Nel libro Amares, pubblicato originariamente nel 1993, lo scrittore uruguaiano Eduardo Galeano afferma che Niemeyer ha potuto fare poco contro il capitalismo, ma ha fatto molto contro il predominio della linea retta nell’architettura moderna. Ha tracciato il cammino verso la riscoperta della geometria biomorfa, sfruttando appieno le possibilità tecniche e strutturali del cemento armato, poi sviluppate dal Le Corbusier di Ronchamp, da Jørn Utzon e da Eero Saarinen. Ha utilizzato un sistema metodologico multifocale così forte e creativo da influenzare non solo i maestri della seconda generazione moderna ma anche il linguaggio fluido dei contemporanei Toyo Ito, Kazuyo Sejima, Alvaro Siza e Zaha Hadid. Intervistata dal quotidiano spagnolo “El Paìs” nel 2015, la stessa Hadid afferma che “Niemeyer era un virtuoso dello spazio. Possedeva un talento innato per la sensualità. (…) Ha costruito in cemento armato forme apparentemente liquide e ha preso da Le Corbusier tutto il talento scultoreo che la modernità manteneva chiuso in una gabbia cartesiana. Il Le Corbusier più libero è venuto fuori in Brasile”.
Le influenze
Riconosciuto dall’Unesco come uno dei più fecondi creatori moderni, Niemeyer è un importante punto di riferimento nelle opere di alcuni noti architetti contemporanei. Basta dare un’occhiata, per esempio, al progetto di Alvaro Siza per la sede uffici della Shihlien Chemical Industrial a Jiangsu (Cina, 2014), alle bianche curve del Museo Ibere Camargo a Porto Alegre (Brasile, 2008), o alle piscine pubbliche di Cornellá, a pochi chilometri da Barcellona (2006), per capire come il maestro portoghese da anni sia interessato agli stilemi dell’architetto carioca. A Cornellá la pergola in cemento bianco del patio si collega delicatamente al corpo ovale, proprio come la pensilina della Casa do Baile di Pampulha (1940) collega delicatamente il cilindro centrale ai giardini del patio. Anni fa lo stesso Siza nel famoso edificio Bonjour-tristesse a Berlino (1984) sembrava reinterpretare le sinuose concavità e convessità dell’edificio Copan a San Paolo del Brasile (1951).

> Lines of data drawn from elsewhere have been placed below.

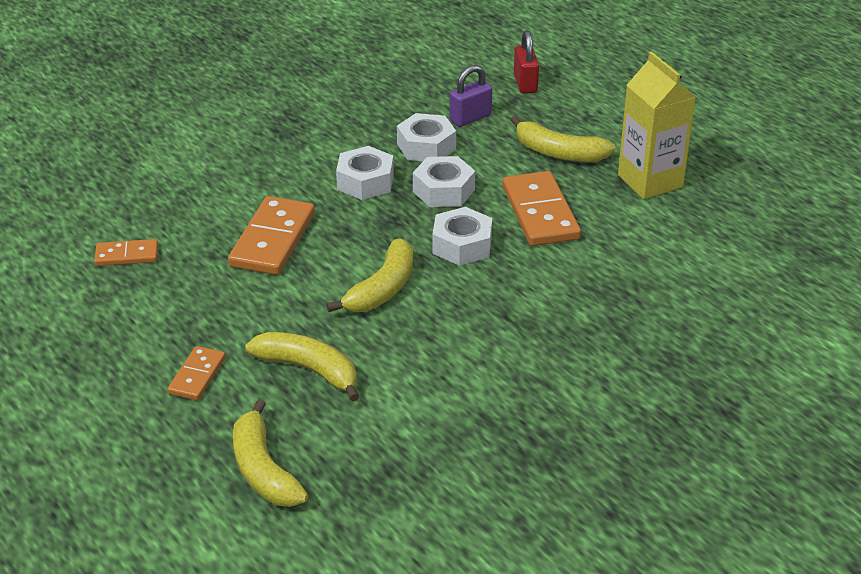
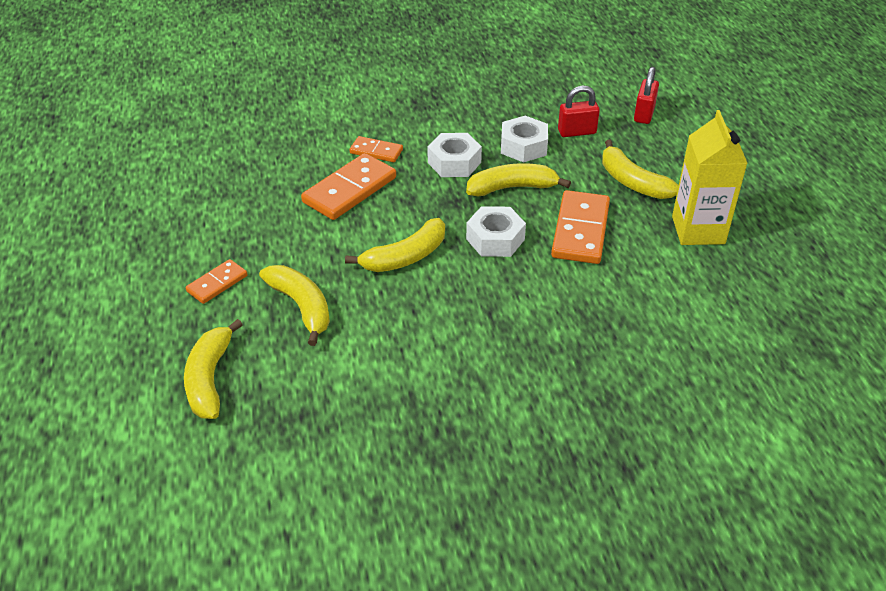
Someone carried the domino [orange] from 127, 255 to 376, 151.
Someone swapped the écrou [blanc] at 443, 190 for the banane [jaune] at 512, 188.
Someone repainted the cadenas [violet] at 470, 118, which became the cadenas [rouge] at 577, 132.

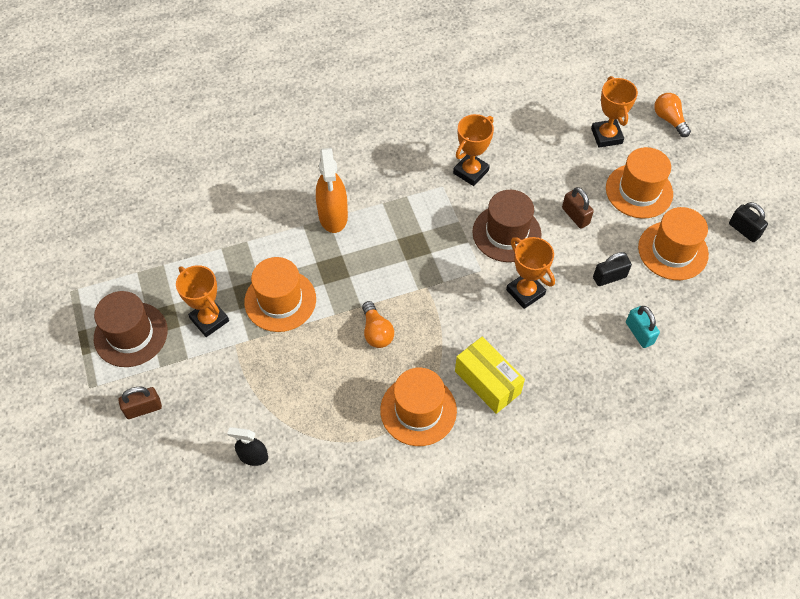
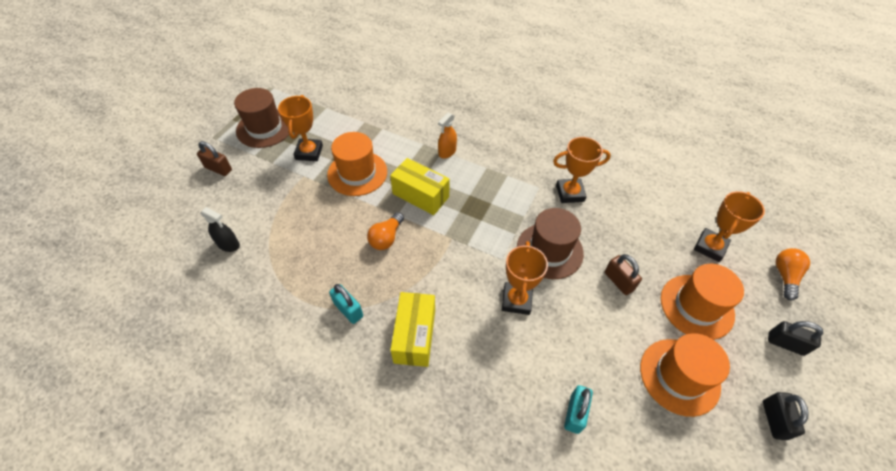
Someone rotated the vaporisateur [noir] at 253, 456 by 150 degrees clockwise.
Someone swapped the chapeau [orange] at 418, 410 for the cadenas [turquoise] at 348, 309.
Someone put down the boîte [jaune] at 420, 195.
Someone scaled the vaporisateur [orange] at 333, 216 by 0.59.
Someone rotated the cadenas [marron] at 575, 216 by 45 degrees counterclockwise.
Someone carried the cadenas [noir] from 609, 277 to 785, 343.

La Villa 08 che Mansilla e Tuñon hanno realizzato a Nanjing (Cina, 2013), ricorda il gioco sinusoidale della Casa das Canoas (1951), con la sua copertura dalla “forma libera” – secondo la definizione di Bruno Zevi – a proteggere il paramento in vetro e a dialogare con i leggeri brise soleil in bambù.

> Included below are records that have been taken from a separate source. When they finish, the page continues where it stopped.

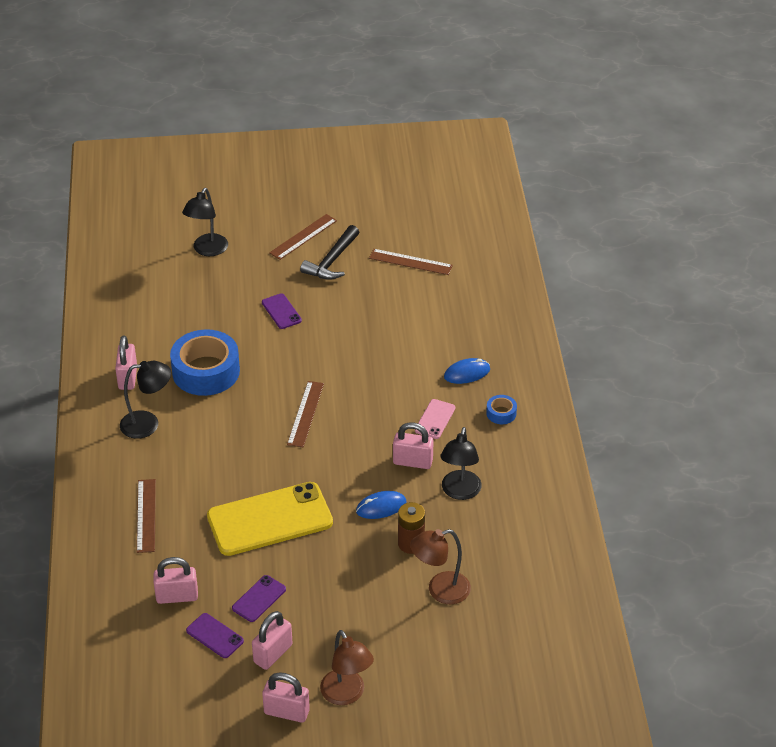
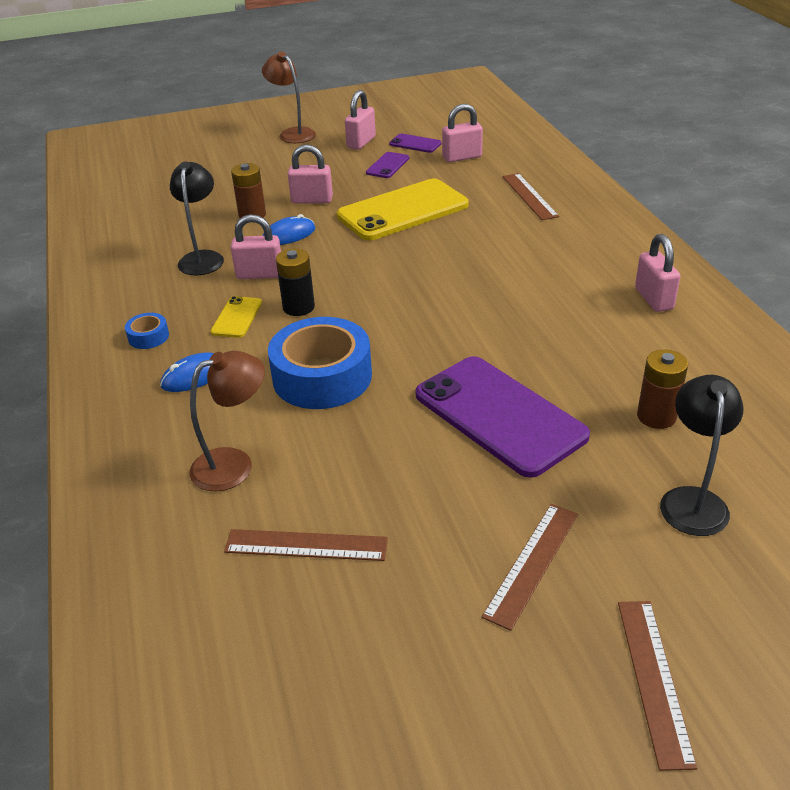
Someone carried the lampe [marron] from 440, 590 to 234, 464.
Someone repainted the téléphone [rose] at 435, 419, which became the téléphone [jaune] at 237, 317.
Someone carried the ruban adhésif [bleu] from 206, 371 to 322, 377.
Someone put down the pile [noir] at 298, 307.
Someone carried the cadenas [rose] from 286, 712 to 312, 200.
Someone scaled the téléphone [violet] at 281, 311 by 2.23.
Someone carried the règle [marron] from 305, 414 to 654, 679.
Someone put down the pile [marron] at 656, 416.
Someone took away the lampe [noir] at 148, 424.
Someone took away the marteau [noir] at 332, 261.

L’uso del bianco, il minimalismo, la geometria biomorfa, Il “metodo dell’estrusione”, la concatenazione fra natura ed artificio, la copertura sporgente rispetto alla pelle trasparente, sono tutti temi niemeyeriani presenti anche in molte opere dei più grandi architetti giapponesi come Arata Isozaki, Toyo Ito, Kazuyo Sejima, Ryue Nishizawa. Quel Nishizawa che, nel Museo d’arte di Teshima (Giappone, 2011), sembra dialogare con il progetto per il Centro religioso a Saint Baume (Francia, 1967): guscio bianco appoggiato direttamente sul terreno, realizzato secondo il metodo costruttivo descritto dal maestro brasiliano, ovvero realizzando previamente una collina artificiale e versandovi sopra una sottile colata di calcestruzzo. Potente la qualità spaziale degli interni. Pantheon contemporaneo dall’intensa relazione bianco-verde con i giardini circostanti. La Grace Farm che Sejima e Nishizawa (studio Sanaa) hanno realizzato a New Canaan (Stati Uniti, 2015), si può leggere come un’interpretazione su scala territoriale della Casa do Baile (1940) e della pergola del parco Ibirapueira a San Paolo (1950): ne condivide il tema del piano inclinato della copertura e della continuità organica tra le linee e le superfici concave e convesse. Lo stesso Nishizawa si è occupato lo scorso anno della cura della mostra “The man who built Brasilia” nel Museo MOT di Tokyo, la prima importante retrospettiva su Niemeyer in Giappone, che ha riscosso un enorme successo di pubblico. Protagonista della mostra un sistema di modelli, alcuni a grande scala: uno inerente il Museo di Niteroi e il suo rapporto con la penisola che lo accoglie; un altro riguardante due dei moduli strutturali delle colonne a forma di arco rovesciato del Palazzo dell’Alvorada e della Cattedrale di Brasilia; e ancora un altro, enorme, della pensilina dell’Ibirapueira, la cui morfologia ha tanto influenzato le architetture dello studio Sanaa.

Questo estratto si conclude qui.